Retiendra-on le XXIème siècle comme celui qui aura marqué le déclin des idées ? A en contempler le pessimisme ambiant maquillé par le regard froid du pragmatisme, on en vient à enrager que le monopole de l’idéalisme soit détenu par les philosophes à chemise ouverte, les candidats à teints oranges ou épais sourcils et les barbus à kalachnikov. Rejeter l’abstraction de l’idéal au profit du « réel », n’est-ce pas nier que l’humanité se caractérise indéniablement par son spiritualisme et sa recherche du beau ? Il est vrai que les héros des uns sont souvent les bourreaux des autres. Mais lorsque l’impulsion est viscéralement humaniste, même la ferveur religieuse peut trouver un sens universel à son dogmatisme.
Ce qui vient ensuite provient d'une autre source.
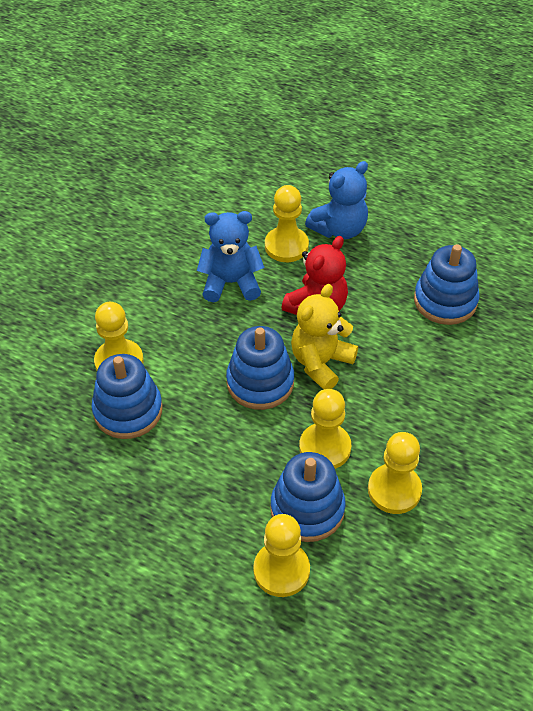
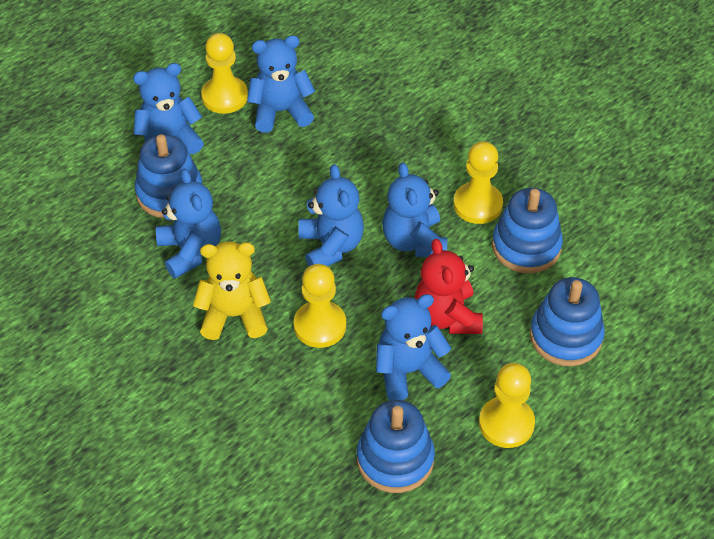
blue teddy bear: 2 -> 6
yellow pawn: 5 -> 4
L’existence de déclarations cinématographiques aussi franches et sans détours que « Tu ne tueras point » révèlent alors leur préciosité : car il n’y a rien de plus morbide que d’abandonner ses principes en feignant de ne pas en avoir. En cela résidait la limite de l’anti-idéaliste « Toni Erdmann », érigé par beaucoup comme l’un des meilleurs films de l’année, attestant encore l’inclination actuelle au négativisme.
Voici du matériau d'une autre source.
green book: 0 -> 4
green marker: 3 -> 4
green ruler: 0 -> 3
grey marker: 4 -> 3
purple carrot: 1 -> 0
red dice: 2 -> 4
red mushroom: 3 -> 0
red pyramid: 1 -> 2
Enfin, soyons tout de même bien clair : le nouveau film de Mel Gibson est outrancier à bien des égards, et ne rate pas une occasion de se complaire dans une démonstration héroïque aveuglée par le postulat rarement salutaire « tiré d’une histoire vraie ». En cela, le métrage représente le cinéma hollywoodien dans son état le plus pur, voir anachronique, c’est-à-dire défait du désamorçage systématique des enjeux par un ton décalé ou par une bande-son « cool et pop ». Le cinéaste ne s’en permet pas moins quelques digressions humoristiques, dont le premier degré est instantanément attachant : le jeu de séduction précipité entre le futur héros de guerre et sa future épouse, les bienveillants archétypes composants les frères d’armes (et notamment l’hispanique exhibitionniste) forment une première partie dont la douceur rend le champ de bataille qui suit d’autant plus choquant et castrateur. Mel Gibson se veut très soigné dans la préparation et la mesure de son écriture dramatique : l’insouciance d’une Virginie ensoleillée est troublée par un cadre familial tendu, où le père alcoolique (excellemment bien interprété par Hugo Weaving) qui ne s’est jamais vraiment extirpé des tranchées de la Grande Guerre déclare à l’aîné fraîchement enrôlé : « Tu auras de la chance si la balle qui te tuera n’éclabousse pas ton bel uniforme ».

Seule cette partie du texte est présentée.